Burial at Sea? Who Knew?

Let's see a show of hands from those who knew that a burial at sea remains a viable and legal option for an individual who wishes to send off the non-cremated remains of a dearly beloved. Anyone?

In accordance with his final wishes, when Daniel Lasky, 48, of Hickory, NC died earlier this month of Lou Gehrig's disease, his family put his body on dry ice, drove it to South Florida, chartered a boat, said their goodbyes and released him into the sea. Family members then fished for a spell in Lasky's memory before returning to shore.

A day later, a fisherman spotted Lasky's body about 4 1/2 miles off Port Everglades and contacted the U.S. Coast Guard.

Oops.

Now the Broward County Sheriff's office is conferring with the Coast Guard to determine whether any burial laws were violated, according to a report in the South Florida Sun-Sentinel.

While cremated remains often are scattered at sea, full-body burials are uncommon and highly regulated. Under U.S. Environmental Protection Agency regulations, the body must be in a coffin of non-corrosive metal that weighs four times the individual's body weight, to ensure the body sinks to the bottom "rapidly and permanently."

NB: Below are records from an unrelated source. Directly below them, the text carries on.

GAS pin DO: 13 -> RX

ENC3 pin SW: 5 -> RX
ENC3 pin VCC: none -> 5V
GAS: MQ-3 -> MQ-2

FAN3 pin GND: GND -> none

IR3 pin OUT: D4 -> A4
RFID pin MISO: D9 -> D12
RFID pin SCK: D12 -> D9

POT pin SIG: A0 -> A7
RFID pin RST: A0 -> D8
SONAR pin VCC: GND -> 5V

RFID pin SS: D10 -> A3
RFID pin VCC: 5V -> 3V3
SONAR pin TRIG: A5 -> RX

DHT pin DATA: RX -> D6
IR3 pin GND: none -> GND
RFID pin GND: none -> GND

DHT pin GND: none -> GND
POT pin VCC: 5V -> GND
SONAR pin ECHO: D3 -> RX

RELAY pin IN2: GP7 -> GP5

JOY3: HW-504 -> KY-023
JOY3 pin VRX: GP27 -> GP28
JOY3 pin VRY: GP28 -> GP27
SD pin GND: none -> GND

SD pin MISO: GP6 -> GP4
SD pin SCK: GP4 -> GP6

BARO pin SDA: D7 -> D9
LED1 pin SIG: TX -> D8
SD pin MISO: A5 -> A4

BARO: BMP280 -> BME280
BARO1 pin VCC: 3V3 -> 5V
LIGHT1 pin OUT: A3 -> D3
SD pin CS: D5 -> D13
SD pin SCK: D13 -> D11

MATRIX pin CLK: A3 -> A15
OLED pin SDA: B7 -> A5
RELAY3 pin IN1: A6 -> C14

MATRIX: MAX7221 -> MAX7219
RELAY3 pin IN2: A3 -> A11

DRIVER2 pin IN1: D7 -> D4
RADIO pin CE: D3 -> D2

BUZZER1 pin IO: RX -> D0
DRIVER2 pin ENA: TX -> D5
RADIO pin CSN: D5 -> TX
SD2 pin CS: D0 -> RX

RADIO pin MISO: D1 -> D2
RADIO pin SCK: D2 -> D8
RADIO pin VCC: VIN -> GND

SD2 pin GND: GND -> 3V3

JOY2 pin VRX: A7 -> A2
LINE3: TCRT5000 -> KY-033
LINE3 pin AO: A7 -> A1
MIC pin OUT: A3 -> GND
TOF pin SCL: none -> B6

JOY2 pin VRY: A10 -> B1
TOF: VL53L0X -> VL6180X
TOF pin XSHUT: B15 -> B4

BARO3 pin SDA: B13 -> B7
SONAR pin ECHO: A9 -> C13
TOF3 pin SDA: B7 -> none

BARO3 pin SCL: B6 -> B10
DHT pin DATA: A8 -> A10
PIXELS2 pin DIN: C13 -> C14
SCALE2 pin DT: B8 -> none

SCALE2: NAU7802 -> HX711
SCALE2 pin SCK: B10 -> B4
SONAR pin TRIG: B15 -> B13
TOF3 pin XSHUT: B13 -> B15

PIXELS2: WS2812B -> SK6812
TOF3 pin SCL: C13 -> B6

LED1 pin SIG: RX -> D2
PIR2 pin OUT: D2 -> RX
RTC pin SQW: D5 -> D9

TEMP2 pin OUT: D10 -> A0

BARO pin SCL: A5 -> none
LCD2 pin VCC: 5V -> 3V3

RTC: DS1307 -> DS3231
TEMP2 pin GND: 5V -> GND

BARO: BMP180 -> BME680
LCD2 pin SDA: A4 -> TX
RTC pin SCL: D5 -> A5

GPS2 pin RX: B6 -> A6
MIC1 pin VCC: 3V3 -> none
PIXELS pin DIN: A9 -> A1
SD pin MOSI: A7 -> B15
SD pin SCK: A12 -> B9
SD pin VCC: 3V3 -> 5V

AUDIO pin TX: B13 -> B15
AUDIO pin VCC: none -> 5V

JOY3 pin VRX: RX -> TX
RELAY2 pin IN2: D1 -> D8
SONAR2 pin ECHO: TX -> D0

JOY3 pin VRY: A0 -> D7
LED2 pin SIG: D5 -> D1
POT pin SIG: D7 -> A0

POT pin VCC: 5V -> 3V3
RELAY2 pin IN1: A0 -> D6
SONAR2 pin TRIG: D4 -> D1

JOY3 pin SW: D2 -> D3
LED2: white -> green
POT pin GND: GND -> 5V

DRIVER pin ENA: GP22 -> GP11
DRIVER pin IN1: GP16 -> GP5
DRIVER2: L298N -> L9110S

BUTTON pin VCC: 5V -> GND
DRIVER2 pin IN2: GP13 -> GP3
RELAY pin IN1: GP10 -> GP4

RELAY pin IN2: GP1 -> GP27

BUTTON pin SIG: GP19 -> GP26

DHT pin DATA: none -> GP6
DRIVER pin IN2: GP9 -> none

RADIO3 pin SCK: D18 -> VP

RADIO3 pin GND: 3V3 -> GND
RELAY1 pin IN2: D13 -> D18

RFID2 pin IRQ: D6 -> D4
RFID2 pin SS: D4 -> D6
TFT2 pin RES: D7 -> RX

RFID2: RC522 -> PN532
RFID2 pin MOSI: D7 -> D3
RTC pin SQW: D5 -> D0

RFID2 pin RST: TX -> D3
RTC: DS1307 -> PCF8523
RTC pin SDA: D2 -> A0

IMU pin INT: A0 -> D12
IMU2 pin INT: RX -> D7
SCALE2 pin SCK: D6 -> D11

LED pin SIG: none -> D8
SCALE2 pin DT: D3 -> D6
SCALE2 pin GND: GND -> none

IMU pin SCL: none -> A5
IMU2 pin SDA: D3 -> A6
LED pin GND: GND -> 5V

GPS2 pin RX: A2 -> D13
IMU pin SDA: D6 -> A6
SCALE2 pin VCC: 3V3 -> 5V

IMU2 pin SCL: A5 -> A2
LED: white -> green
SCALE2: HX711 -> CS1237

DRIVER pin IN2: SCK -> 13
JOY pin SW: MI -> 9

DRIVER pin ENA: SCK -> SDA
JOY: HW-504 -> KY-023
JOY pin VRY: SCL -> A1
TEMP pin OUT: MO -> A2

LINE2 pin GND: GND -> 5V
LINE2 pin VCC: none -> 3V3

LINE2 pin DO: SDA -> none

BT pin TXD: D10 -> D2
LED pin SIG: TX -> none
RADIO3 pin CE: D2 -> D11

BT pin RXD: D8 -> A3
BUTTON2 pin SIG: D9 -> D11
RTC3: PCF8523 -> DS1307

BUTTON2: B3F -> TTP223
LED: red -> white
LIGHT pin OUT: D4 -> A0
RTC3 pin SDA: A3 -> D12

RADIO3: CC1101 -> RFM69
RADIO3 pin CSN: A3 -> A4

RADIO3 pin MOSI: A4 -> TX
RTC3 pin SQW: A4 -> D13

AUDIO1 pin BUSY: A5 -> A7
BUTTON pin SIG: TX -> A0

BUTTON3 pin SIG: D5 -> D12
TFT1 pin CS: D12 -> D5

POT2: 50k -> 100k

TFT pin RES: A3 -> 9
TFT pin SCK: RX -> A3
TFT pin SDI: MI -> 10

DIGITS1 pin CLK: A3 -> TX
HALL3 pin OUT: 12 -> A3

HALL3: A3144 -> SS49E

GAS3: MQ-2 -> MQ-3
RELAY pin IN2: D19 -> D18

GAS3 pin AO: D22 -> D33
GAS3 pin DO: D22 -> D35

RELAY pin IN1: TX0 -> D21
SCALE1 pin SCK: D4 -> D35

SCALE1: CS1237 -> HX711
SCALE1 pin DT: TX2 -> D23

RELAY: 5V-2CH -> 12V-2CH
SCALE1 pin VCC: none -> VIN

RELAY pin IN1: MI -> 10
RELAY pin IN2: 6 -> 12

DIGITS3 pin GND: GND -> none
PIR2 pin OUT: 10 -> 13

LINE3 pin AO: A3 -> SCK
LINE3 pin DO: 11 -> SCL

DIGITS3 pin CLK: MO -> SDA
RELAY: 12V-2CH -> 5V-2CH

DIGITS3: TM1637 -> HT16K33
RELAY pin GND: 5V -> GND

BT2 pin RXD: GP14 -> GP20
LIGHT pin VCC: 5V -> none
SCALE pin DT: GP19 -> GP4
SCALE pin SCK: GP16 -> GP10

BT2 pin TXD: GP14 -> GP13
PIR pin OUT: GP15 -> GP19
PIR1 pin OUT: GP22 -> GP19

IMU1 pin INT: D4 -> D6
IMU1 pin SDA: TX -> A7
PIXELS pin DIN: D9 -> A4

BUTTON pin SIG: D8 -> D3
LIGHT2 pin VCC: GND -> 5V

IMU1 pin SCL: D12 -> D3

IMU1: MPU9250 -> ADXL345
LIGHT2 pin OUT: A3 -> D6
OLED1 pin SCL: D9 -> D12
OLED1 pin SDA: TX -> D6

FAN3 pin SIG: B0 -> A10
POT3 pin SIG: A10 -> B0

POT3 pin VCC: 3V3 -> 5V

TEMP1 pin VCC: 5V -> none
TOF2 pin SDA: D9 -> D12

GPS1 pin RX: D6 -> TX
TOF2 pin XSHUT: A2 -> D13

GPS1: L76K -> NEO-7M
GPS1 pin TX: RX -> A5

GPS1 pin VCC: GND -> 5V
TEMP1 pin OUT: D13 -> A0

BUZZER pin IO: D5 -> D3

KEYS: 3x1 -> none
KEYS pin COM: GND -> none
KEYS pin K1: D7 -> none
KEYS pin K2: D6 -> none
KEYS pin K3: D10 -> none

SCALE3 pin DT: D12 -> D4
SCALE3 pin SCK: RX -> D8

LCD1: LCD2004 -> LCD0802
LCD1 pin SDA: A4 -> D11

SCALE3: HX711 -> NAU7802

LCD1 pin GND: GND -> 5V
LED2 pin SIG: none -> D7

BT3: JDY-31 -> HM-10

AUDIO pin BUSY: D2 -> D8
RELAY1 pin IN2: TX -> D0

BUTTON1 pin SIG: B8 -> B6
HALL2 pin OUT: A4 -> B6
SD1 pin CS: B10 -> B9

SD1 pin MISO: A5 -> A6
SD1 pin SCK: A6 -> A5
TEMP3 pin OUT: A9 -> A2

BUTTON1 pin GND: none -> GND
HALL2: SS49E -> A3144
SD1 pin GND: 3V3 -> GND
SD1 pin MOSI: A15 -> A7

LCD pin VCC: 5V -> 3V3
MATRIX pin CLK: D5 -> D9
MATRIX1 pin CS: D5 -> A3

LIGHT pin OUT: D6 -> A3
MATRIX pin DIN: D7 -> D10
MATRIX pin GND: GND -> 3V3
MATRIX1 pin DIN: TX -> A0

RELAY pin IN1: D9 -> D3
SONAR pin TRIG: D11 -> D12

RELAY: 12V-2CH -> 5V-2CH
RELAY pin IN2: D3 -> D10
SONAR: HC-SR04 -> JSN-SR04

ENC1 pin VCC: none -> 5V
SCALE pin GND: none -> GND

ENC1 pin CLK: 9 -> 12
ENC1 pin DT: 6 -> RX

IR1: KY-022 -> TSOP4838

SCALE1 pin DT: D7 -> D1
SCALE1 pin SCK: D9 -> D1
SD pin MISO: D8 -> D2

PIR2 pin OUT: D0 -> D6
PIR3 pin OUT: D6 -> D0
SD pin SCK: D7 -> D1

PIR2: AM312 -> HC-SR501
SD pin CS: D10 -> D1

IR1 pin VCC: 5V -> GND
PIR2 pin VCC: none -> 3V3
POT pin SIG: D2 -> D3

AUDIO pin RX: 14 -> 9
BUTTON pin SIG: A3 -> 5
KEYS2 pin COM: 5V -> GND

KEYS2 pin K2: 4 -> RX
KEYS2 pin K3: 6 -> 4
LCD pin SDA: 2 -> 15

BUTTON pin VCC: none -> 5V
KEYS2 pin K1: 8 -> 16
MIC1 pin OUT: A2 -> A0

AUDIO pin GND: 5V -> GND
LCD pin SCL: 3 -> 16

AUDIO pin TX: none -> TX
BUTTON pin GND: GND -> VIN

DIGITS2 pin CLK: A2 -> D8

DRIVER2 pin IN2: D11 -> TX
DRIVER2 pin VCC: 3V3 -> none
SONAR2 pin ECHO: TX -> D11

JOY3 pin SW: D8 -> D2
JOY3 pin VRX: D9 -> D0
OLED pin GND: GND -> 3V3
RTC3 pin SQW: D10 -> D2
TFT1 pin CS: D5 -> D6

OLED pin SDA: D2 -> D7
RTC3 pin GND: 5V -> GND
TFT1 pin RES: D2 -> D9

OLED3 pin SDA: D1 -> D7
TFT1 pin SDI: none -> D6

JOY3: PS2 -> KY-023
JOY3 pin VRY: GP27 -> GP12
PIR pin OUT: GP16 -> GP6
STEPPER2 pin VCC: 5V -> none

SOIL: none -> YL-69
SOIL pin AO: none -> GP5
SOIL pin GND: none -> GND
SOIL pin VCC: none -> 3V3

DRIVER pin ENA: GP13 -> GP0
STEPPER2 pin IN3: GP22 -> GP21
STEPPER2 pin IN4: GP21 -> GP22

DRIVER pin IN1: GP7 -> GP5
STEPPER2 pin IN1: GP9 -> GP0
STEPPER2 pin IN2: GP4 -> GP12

In addition, EPA rules require that humans who are not cremated must be buried at least three nautical miles from land in water at least 600 feet deep.

Gary Collin, the EPA's burial-at sea-coordinator for the Southeastern District in Atlanta, says his office handles three or four sea burials each year.

The initial investigation indicates that while Lasky's body was weighted down, it was apparently not enough to keep it from resurfacing.

"Clearly what they were doing was trying to honor the wishes of their loved one," said Veda Coleman-Wright, spokeswoman for the Broward Sheriff's Office.

Might we respectfully suggest the cremation/ashes approach for burials at sea. If nothing else, it saves on the cost of all that dry ice.